Mary Hessing: You are two different people in your thought patterns, but also on energy levels as well. So, I work at night and normally I sleep very well. But these days, with the magazine, sleep was very difficult, so I was awake a lot. I would go to bed late and rise really early because I knew there were things we had to do for the magazine. So I would just do it.

Toon Lauwen: We’ve worked together before, of course. But then I was writing for a former magazine, but now we’re really teaming up because we’re both responsible for getting it to the printer and getting the bills paid, etc. We’re a business team. And that does take some adjustment, but on the other hand it’s also something we like to do. With our house, we did it together.

Mary Hessing: We renovated 15,000 squares and we’re still together, so I think we can argue, but we will manage. (Laughs)

Samir Husni: If we’re talking one year from now about the magazine; what do you hope you could tell me that Woth had achieved in that year?

Mary Hessing: I would really like the magazine to have a solid base and have a strong and healthy existence. And that it has secured its right to exist. And I want it to stand out independently from other magazines.

Toon Lauwen: We started out as a new title, typically niche, since it’s about design. And the name itself, calling it “Wonderful Things,” we want it to reach out to people with its ideas and its motivation of people who work with design, but not only designers, just anyone creative in general, chefs and any other professions. So, we made the format a bit broader that just the theory of design only. That’s what we were trying to do with the title, “Wonderful Things,” and the brand.

mary437defbwphotokasiagatkowskaMary Hessing: Also, I wrote for many years for two other design titles and working with design can be difficult. When you look at all of the living magazines around the world, a lot are based on the same formula and it’s very difficult to make it personal, so we’re really trying to find a way to make Woth personal. And we’re doing this by focusing on the creatives. Whatever we do we want to put them central. And in a way I think this could be like a human interest idea for a design and interior decorating magazine. I think people are interested in these people in the magazine; they’re superstars in a way, and they have a very nice way of living and great view of the world, so we really want to speak to them on a personal level.

This is what we’re aiming for. We want it to be personal. What I get back from people is the way it’s written, it is really personal.

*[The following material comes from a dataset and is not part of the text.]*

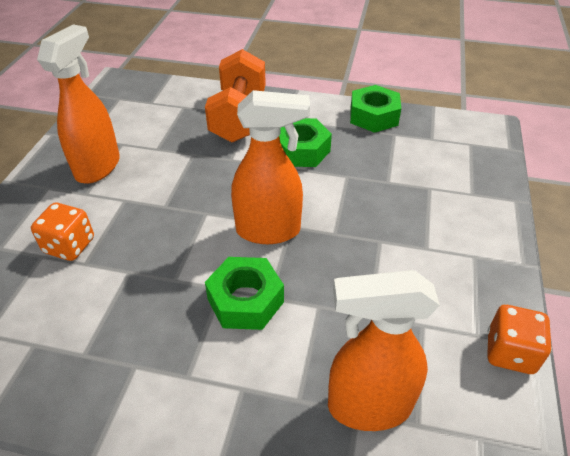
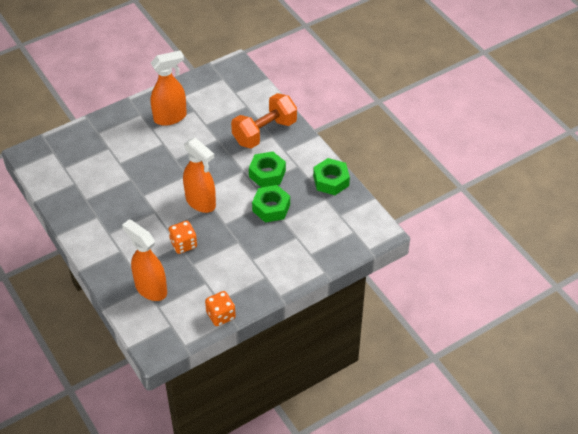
camera: 45 degrees right, 5 degrees up
(69, 246) = (122, 151): orange dice -> orange dice (183, 244)
(245, 300) = (157, 223): green nut -> green nut (271, 208)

Toon Lauwen: We also want to reach out to a larger community than the Dutch one, because that’s the reason we took it into an English version too, to have a larger exposure and make it possible to be more European. And that’s also a twist of the necessary optimism it takes to move forward. We tried to show the quality of the magazine with the paper, the lettering and the typeface, etc.

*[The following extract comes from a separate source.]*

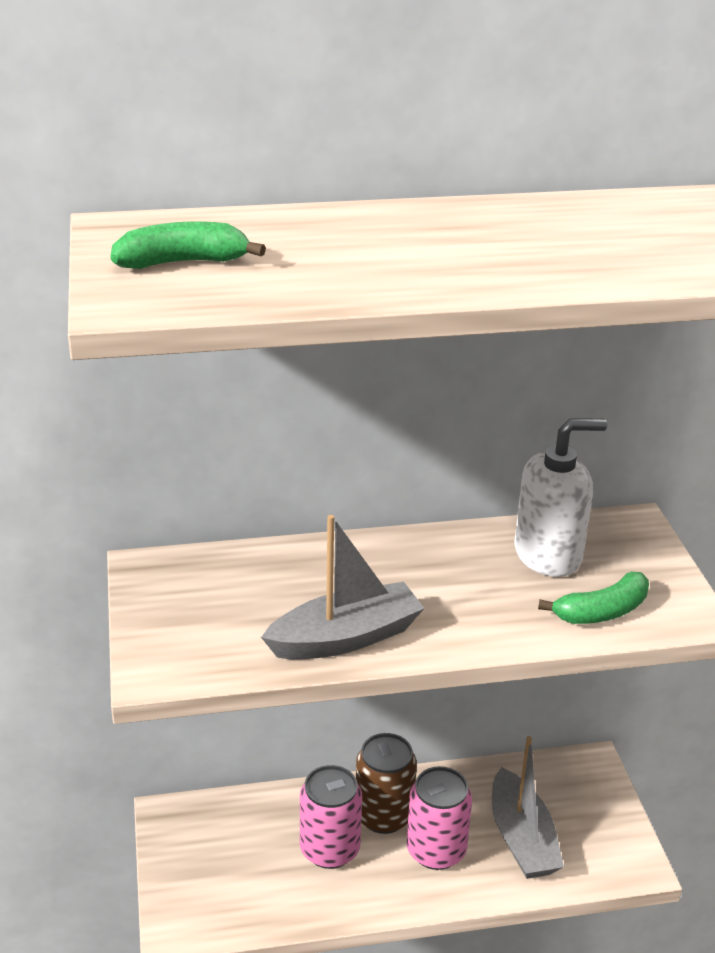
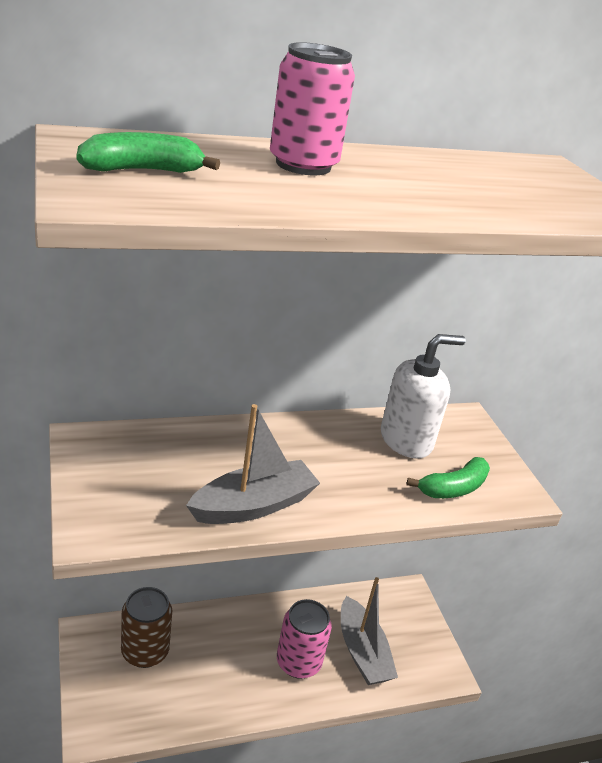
camera: 10 degrees left, 0 degrees up
(330, 849) = (216, 662): pink can -> pink can (303, 165)
(383, 815) = (257, 633): brown can -> brown can (145, 651)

So, we hope that we can answer your question about where we’ll be in a year by saying we have evolved from a local niche magazine to bit more European, and that we even have a global reach.

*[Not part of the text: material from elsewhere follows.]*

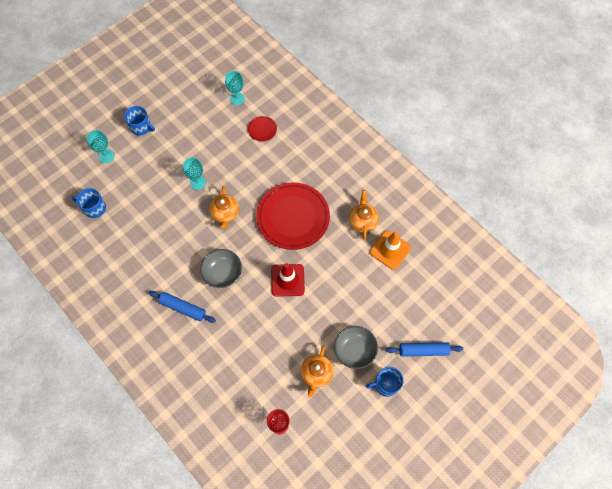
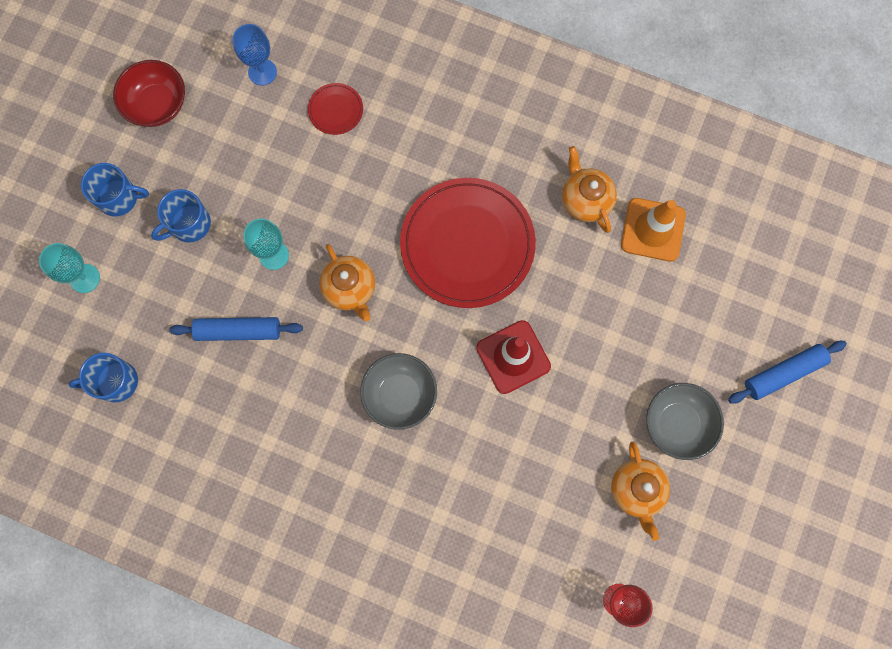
camera: 25 degrees left, 10 degrees up
(181, 94) = (157, 105): none -> red bowl
(183, 308) = (364, 485): blue rolling pin -> blue rolling pin (238, 331)
(237, 99) = (262, 72): turquoise goblet -> blue goblet
(385, 384) = (751, 455): blue mug -> blue mug (189, 224)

Mary Hessing: Because of my work, I’ve been visiting countries and people everywhere and there is this connection between people, the way that they look at their lives, the way they live them. The people I work with, the agents and photographers internationally; these are all very nice and interesting people. I feel like there’s already a connection and I’d really like this magazine to be a magnet for that as well

Samir Husni: Is there anything else you’d like to add?

Mary Hessing: I’d like to emphasize that Dutch Designer Gert Dumbar made our logo. He’s an old family friend of mine and he did this as a favor to us. And I’m really proud of it.

Samir Husni: It really looks good.

Mary Hessing: It’s so funny because I asked this really elderly gentleman to make something really bold and daring and fantastic, and when I asked him for the logo for “Wonderful Things,” he thought the word Woth was a strange and intriguing word. It’s such a strong logo and I think in a way there’s a little bit of the 1980s influence there, and I think it’s interesting because everybody is now looking at the ‘80s for inspiration and we have the real thing. He’s from the spirit, so I think this is very interesting that all these other people are copying this idea and we have the real thing.

Samir Husni: If I showed up unexpectedly to your home one evening after work, what would I find you doing; would you be reading a magazine, your iPad, watching television, or something else?

Mary Hessing: I would probably be putting my children to bed which takes forever. (Laughs) I always like to make up with them for all of the things I missed during the day, so that takes time.

Toon Lauwen: I might be watching a documentary or reading a book. I read about history a lot.

Mary Hessing: He’s also a great cook and he always says that he cooks and it’s his gift to us and it is. But actually it’s his hobby, his way to relax.

Samir Husni: And you’re based in The Hague, correct?

Mary Hessing: Yes, we are.

Samir Husni: My typical last question; what keeps you up at night?

Mary Hessing: Living up to expectations from other people, not normally, but especially about this project.

Toon Lauwen: I’m always reasoning in my head about a tagline, or just some small thing. I’ve been a worrier since I was young; it’s my nature. (Laughs)

Samir Husni: Thank you.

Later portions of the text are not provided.